Em setembro de 2025, o presidente Vladimir Putin propôs uma solução temporária: manter as restrições relativas a mísseis e testes por mais um ano, tempo suficiente para negociar um novo acordo. A Casa Branca, sob a administração de Donald Trump, manteve silêncio formal; em entrevista ao New York Times, Trump chegou a dizer, em termos pragmáticos, que “se expirar, expira. Faremos um acordo melhor”. O tom revela prioridades; Washington busca um pacto mais amplo, que inclua a China, ao mesmo tempo em que evita que o dossiê se funda com o processo de paz relacionado à Ucrânia.
A recusa chinesa em entrar nas negociações é compreensível do ponto de vista de Pequim: seu arsenal é ainda substancialmente menor que o de Moscou e Washington. Estimativas públicas situam a China em torno de 600 ogivas, número que o Pentágono acredita poder ultrapassar 1.000 até 2030 — uma ascensão rápida, que altera a tectônica de poder na região asiática e complica qualquer arquitetura de controle de armamentos de alcance multilateral.
A importância prática do New START transcende a contagem de ogivas: as inspeções e os intercâmbios de dados são mecanismos de confiança mútua e de inteligência aberta que, nas palavras de Darya Dolzikova, do Royal United Services Institute, permitem apreender “o que a outra parte pensa, suas preocupações e motivações”. Pavel Podvig, pesquisador sênior do Instituto das Nações Unidas para Pesquisa sobre Desarmamento, ressalta que a verificabilidade é um pilar do regime: sem inspeções robustas, a mera declaração de limites perde substância.
As inspeções já haviam sido interrompidas em 2020 em razão da pandemia de Covid-19 e a deterioração posterior das relações, acelerada pela guerra na Ucrânia iniciada por Moscou, agravou o impasse. Em agosto de 2022, a Rússia impediu a realização de inspeções norte-americanas em seu território, minando ainda mais a arquitetura bilateral.
O cenário que se desenha é um movimento decisivo no tabuleiro estratégico: sem um tratado, ambos os lados recuperam margem para modernizar e expandir seus arsenais estratégicos sem limites formais, ao mesmo tempo em que desaparecem canais de verificação que desanuviavam suspeitas. Trata-se de um redesenho de fronteiras invisíveis entre as grandes potências — um processo que exigirá diplomacia paciente, arquitetura institucional renovada e, sobretudo, vontade política para restaurar mecanismos de previsibilidade.

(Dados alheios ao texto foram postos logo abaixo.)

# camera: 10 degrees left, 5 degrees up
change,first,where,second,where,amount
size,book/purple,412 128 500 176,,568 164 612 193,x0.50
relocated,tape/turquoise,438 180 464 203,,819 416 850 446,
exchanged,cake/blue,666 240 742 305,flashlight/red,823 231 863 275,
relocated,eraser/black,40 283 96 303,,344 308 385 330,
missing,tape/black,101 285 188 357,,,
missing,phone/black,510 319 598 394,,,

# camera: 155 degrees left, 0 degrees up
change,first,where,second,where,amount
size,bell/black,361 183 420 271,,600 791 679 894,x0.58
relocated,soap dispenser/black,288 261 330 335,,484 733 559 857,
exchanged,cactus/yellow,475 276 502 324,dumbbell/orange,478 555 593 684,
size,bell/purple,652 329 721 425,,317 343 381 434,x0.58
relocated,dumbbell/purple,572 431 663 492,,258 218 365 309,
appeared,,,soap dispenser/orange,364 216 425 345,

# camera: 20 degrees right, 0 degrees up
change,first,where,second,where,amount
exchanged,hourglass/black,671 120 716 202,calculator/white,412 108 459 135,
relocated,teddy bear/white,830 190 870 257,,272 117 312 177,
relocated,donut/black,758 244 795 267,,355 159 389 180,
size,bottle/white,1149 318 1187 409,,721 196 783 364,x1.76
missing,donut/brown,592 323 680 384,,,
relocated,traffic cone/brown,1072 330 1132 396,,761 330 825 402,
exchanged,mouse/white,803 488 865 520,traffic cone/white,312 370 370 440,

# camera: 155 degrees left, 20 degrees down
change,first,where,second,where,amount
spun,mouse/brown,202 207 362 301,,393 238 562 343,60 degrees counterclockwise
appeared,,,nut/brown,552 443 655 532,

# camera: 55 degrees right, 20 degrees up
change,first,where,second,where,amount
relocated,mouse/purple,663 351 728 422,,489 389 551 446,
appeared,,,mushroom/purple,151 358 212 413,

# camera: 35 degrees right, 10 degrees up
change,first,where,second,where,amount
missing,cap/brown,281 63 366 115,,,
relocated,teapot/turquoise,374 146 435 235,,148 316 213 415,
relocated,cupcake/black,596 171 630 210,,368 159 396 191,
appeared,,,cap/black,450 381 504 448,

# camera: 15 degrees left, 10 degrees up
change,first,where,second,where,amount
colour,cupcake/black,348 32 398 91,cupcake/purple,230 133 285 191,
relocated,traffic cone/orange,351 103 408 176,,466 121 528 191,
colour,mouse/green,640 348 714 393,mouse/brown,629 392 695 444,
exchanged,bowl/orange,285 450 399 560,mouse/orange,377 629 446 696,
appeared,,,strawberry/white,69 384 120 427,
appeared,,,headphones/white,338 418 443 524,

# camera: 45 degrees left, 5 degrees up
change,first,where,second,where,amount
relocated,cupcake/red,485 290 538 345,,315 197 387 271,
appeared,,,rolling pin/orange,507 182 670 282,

Como analista, insisto que a ausência de um acordo não determina necessariamente um salto automático em uma corrida descontrolada; determina, antes, a volta a um jogo de incentivos mais opaco, onde a percepção e a sinalização passam a pesar ainda mais. A comunidade internacional deve, portanto, olhar para esta data não apenas como uma perda administrativa, mas como um momento em que as estruturas de estabilidade exigirão ser reconstruídas — com precisão de arquiteto e a visão estratégica de quem joga com vista ao tabuleiro inteiro.